The First Night
of Chanukah was a mix of old and new. I used the antique oil menorah that I inherited from my parents.
We Skyped in our youngest from college for the candle lighting because he can’t have an open flame in his dorm room.
I would be happy to skip latkes, but I was outvoted. My daughter’s boyfriend is allergic to potatoes so I made sweet potato, parsnip carrot and apple latkes. I pretty much hate stove top frying. I always get spattered in hot fat. Frying is not something I do very often and I think I am not especially good at.
I thought it might make my life easier to oven fry the latkes, that is put a bunch of fat in a baking pan and let the latkes do their thing inside the oven and not spitting hot fat on my arms. My older son suggested I fry the latkes in the chicken fat left over from Friday’s dinner.
Like the miracle of Chanukah, there was exactly enough chicken fat to oven fry all of our latkes.

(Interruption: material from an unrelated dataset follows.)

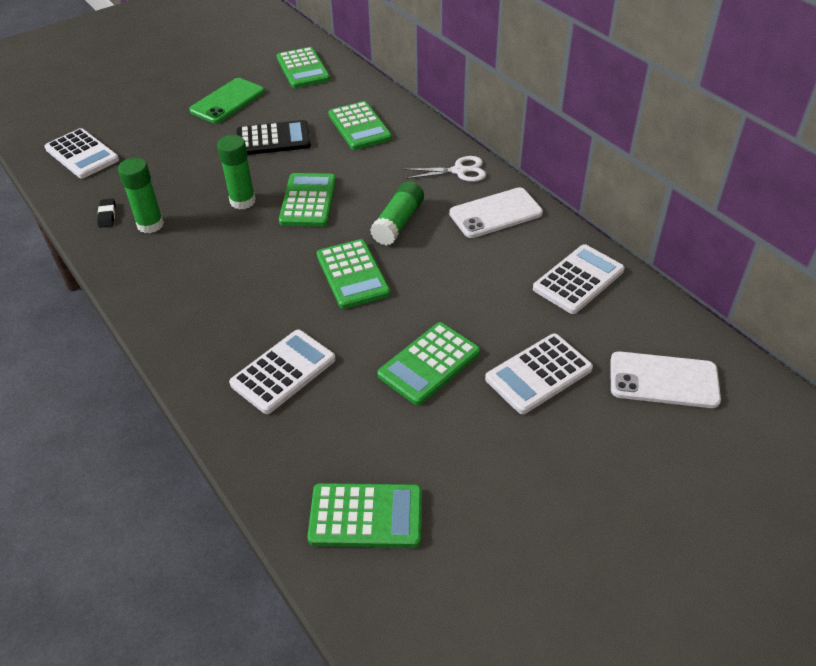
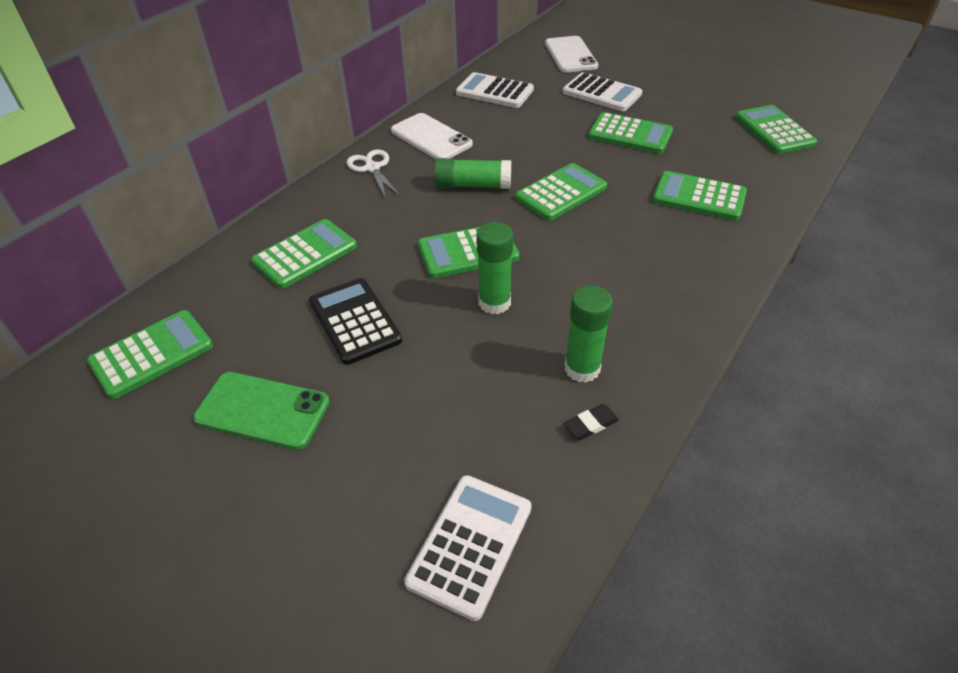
camera: 110 degrees left, 0 degrees up
(283, 372) = (699, 197): white calculator -> green calculator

I first made sweet potato latkes when I was a college junior. I realized that if they had had sweet potatoes in the shtetle, the standard Chanuka food would be sweet potato latkes. I served the latkes with two varieties of cranberry, a cranberry orange relish and a cardamom, cinnamon and clove scented cooked sauce.Why cranberries? Because given the choice between apple sauce, bland and beige, and cranberry sauce magenta and tart, cranberry always wins.